Under the Copyright and Related Rights Act, we can distinguish between exclusive and non-exclusive licences. Under an exclusive licence, the licensor undertakes not to grant further licences in the fields of exploitation covered by the agreement, and also not to exploit the work themselves in the explicitly specified fields of exploitation. However, if the licence agreement does not contain an exclusivity clause, both the creator and other persons authorised by them may use the same work at the same time (non-exclusive licence).

As provided for in Article 66(1) of the Act on Copyright and Related Rights, a licence agreement entitles the licensee to use the work for a period of five years within the territory of the state in which the licensee has its registered office, unless otherwise agreed in the agreement. Accordingly, the licence is generally valid for a period of five years, unless the parties specify a different period in the agreement or the licence is granted for an indefinite period.

Pursuant to Article 68(1) of the Act on Copyright and Related Rights, unless the agreement provides otherwise and the licence has been granted for an indefinite period, the licensor may terminate it in accordance with the contractual notice periods, or, in the absence thereof, with one year’s notice, at the end of the calendar year. This means that, in the case of a fixed-term agreement, neither party, as a rule, has the right to terminate it. However, where the agreement provides otherwise and the licence has been granted for an indefinite period or (for a period exceeding five years), the author may terminate it in accordance with the contractual notice periods, or, in the absence thereof, with one year’s notice, effective at the end of the calendar year.

The issue of restrictions on the termination of a licence agreement

In practice, this boils down to whether the phrase “unless the agreement provides otherwise” contained in Article 68(1) of the Copyright Act authorises the parties to a licence agreement to impose restrictions on the termination of the licence agreement. On the one hand, obligations of a continuing nature (which include contracts of indefinite duration) are characterised by the possibility of their termination under Article 3651 of the Civil Code. However, some legal scholars take the view that Article 68 of the Act on Copyright and Related Rights is of a dispositive nature, constituting lex specialis in relation to Article 3651 of the Civil Code, and therefore the conclusion of licence agreements for an indefinite period with a restriction on their terminability to valid grounds specified in the agreement should be recognised. Nevertheless, the question of the admissibility of concluding licence agreements without a right of termination depends on the type of licence granted. It should be noted that, as a rule, excluding the possibility of terminating the agreement will not be possible in the case of an exclusive licence agreement (due to the far-reaching consequences in restricting the exercise of the licensor’s rights), whereas it may be permitted in licence agreements under which a non-exclusive licence is granted.
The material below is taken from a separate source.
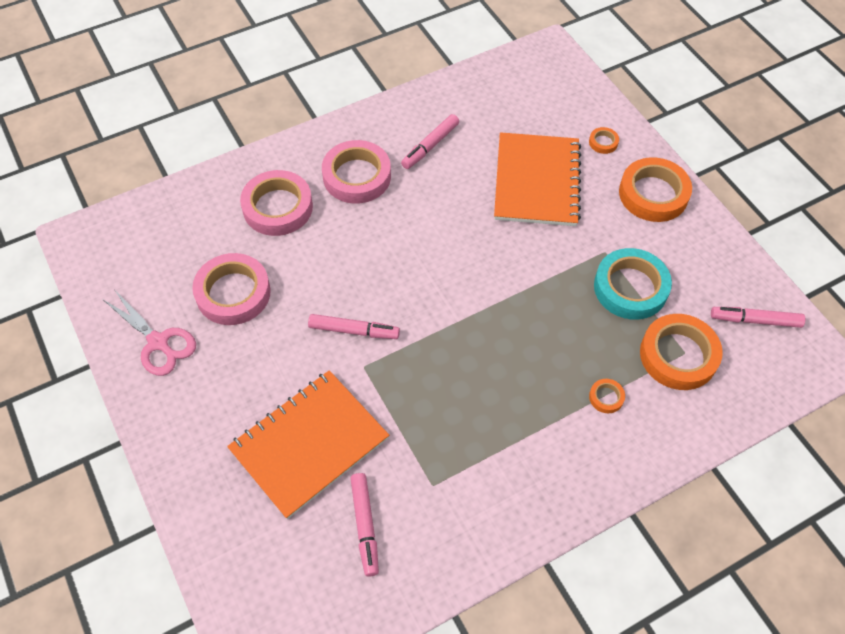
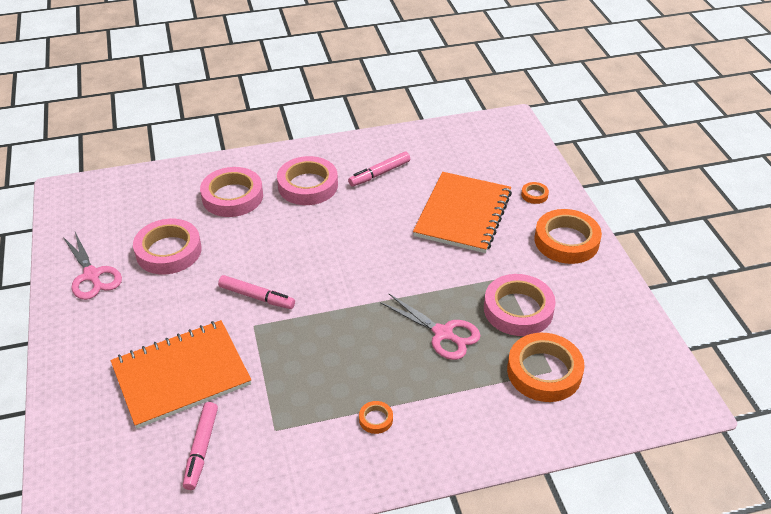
camera: 15 degrees right, 15 degrees down
(564, 333) = (443, 333): none -> pink scissors
(606, 397) = (462, 392): orange tape -> orange tape (376, 419)
(630, 288) = (518, 309): turquoise tape -> pink tape
(755, 320) = (629, 357): pink marker -> none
The latter allows – despite the conclusion of the agreement – the licensor or third parties to use the works.

This position was upheld by the Court of Appeal in Warsaw, which stated that “pursuant to Article 68(1) of the Copyright Act, the inclusion of a clause excluding the possibility of terminating a licence agreement is permitted in the case of licence agreements such as those concluded in this case — that is, non-exclusive licence agreements with remuneration set as a one-off fixed sum payable upon conclusion of the agreement, under which the continued use of the work within the scope of the licence granted does not impose any additional obligations on the licensor (see in particular: T. Targosz, in: Copyright and Related Rights. Commentary, LEX 2015, note 8 to Article 68)”. Following the position indicated by T. Targosz, it should also be noted that the grantor of a non-exclusive licence remains entitled to grant any number of identical licences, and it would be difficult to unequivocally conclude that their freedom of action would be threatened by the non-terminability of one of the licence agreements. However, the position in the case in question is not unequivocal, and the court’s ruling cited above was issued on the basis of the specific circumstances of the case.

Summary

This article analyses the issue of the terminability of licence agreements in the context of the Act on Copyright and Related Rights, focusing on the possibilities and limitations associated with the termination of such agreements. A significant difference between exclusive and non-exclusive licence agreements has been highlighted, emphasising that the possibility of terminating a licence agreement may be both limited and extended depending on its nature and the terms agreed by the parties.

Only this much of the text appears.